Gebruik het stappenplan voor het oplossen van vraagstukken.
- \(\text{Sarah gaat 3 dagen in de week fietsen.} \\
\text{Ze doet elke keer hetzelfde aantal tourkes.} \\
\text{Aan het einde van de week heeft ze 36 km gefietst.} \\
\text{Hoeveel km legt ze af per dag?}\)
- \(\text{Lina heeft 7 gram chocolade nodig om chocoladecakes te bakken.} \\
\text{Ze heeft een budget van maximaal 68 euro.} \\
\text{Hoeveel mag de chocolade per gram maximaal kosten?}\)
- \(\text{Loubna gaat 5 dagen in de week zwemmen.} \\
\text{Ze doet elke keer hetzelfde aantal baantjes.} \\
\text{Aan het einde van de week heeft ze 1 km gezwommen.} \\
\text{Hoeveel km legt ze af per dag?}\)
- \(\text{Loubna gaat 4 dagen in de week fietsen.} \\
\text{Ze doet elke keer hetzelfde aantal tourkes.} \\
\text{Aan het einde van de week heeft ze 96 km gefietst.} \\
\text{Hoeveel km legt ze af per dag?}\)
- \(\text{Wouter heeft 57 euro uitgegeven aan een kerstcadeau voor een vriendin.} \\ \text{Er is nu nog 90 euro over.} \\ \text{Hoeveel geld had Wouter voor de aankoop?}\)
- \(\text{Sarah gaat 4 dagen in de week zwemmen.} \\
\text{Ze doet elke keer hetzelfde aantal baantjes.} \\
\text{Aan het einde van de week heeft ze 1.4 km gezwommen.} \\
\text{Hoeveel km legt ze af per dag?}\)
- \(\text{Mila heeft 5 liter frisdrank nodig om mee te nemen naar een feestje.} \\
\text{Ze heeft een budget van maximaal 75 euro.} \\
\text{Hoeveel mag de frisdrank per liter maximaal kosten?}\)
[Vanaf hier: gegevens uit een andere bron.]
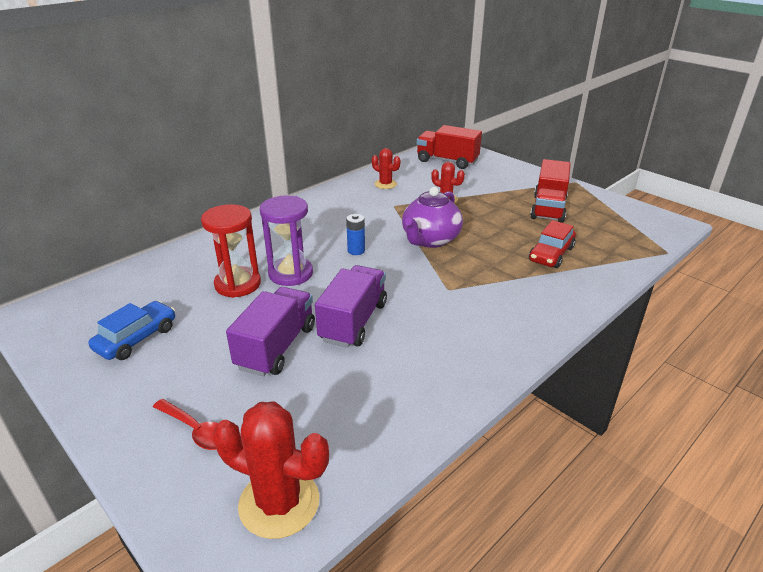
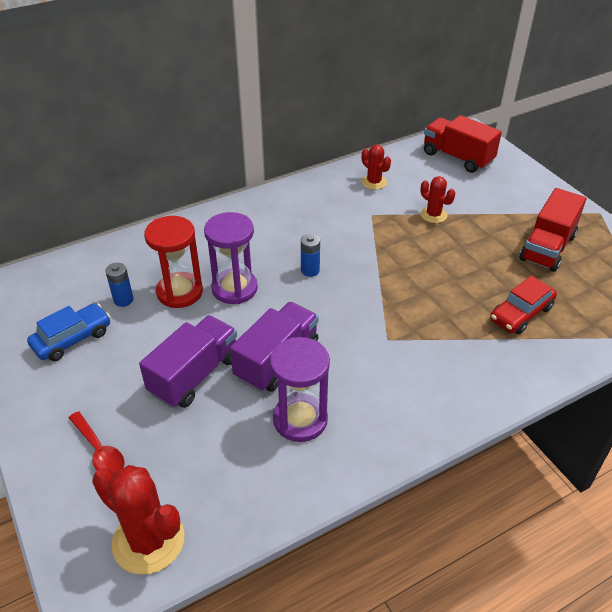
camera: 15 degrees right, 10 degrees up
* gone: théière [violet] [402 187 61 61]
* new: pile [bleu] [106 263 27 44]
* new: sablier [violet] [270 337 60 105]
- \(\text{Lina heeft 6 liter frisdrank nodig om mee te nemen naar een feestje.} \\
\text{Ze heeft een budget van maximaal 37 euro.} \\
\text{Hoeveel mag de frisdrank per liter maximaal kosten?}\)
- \(\text{Warinda heeft 3 meter stof nodig om een kleedje te maken.} \\
\text{Ze heeft een budget van maximaal 39 euro.} \\
\text{Hoeveel mag de stof per meter maximaal kosten?}\)
- \(\text{Froukje heeft 4 meter stof nodig om een kleedje te maken.} \\
\text{Ze heeft een budget van maximaal 46 euro.} \\
\text{Hoeveel mag de stof per meter maximaal kosten?}\)
- \(\text{Ayman heeft 28 euro uitgegeven aan een spelletje voor de PlayStation.} \\ \text{Er is nu nog 68 euro over.} \\ \text{Hoeveel geld had Ayman voor de aankoop?}\)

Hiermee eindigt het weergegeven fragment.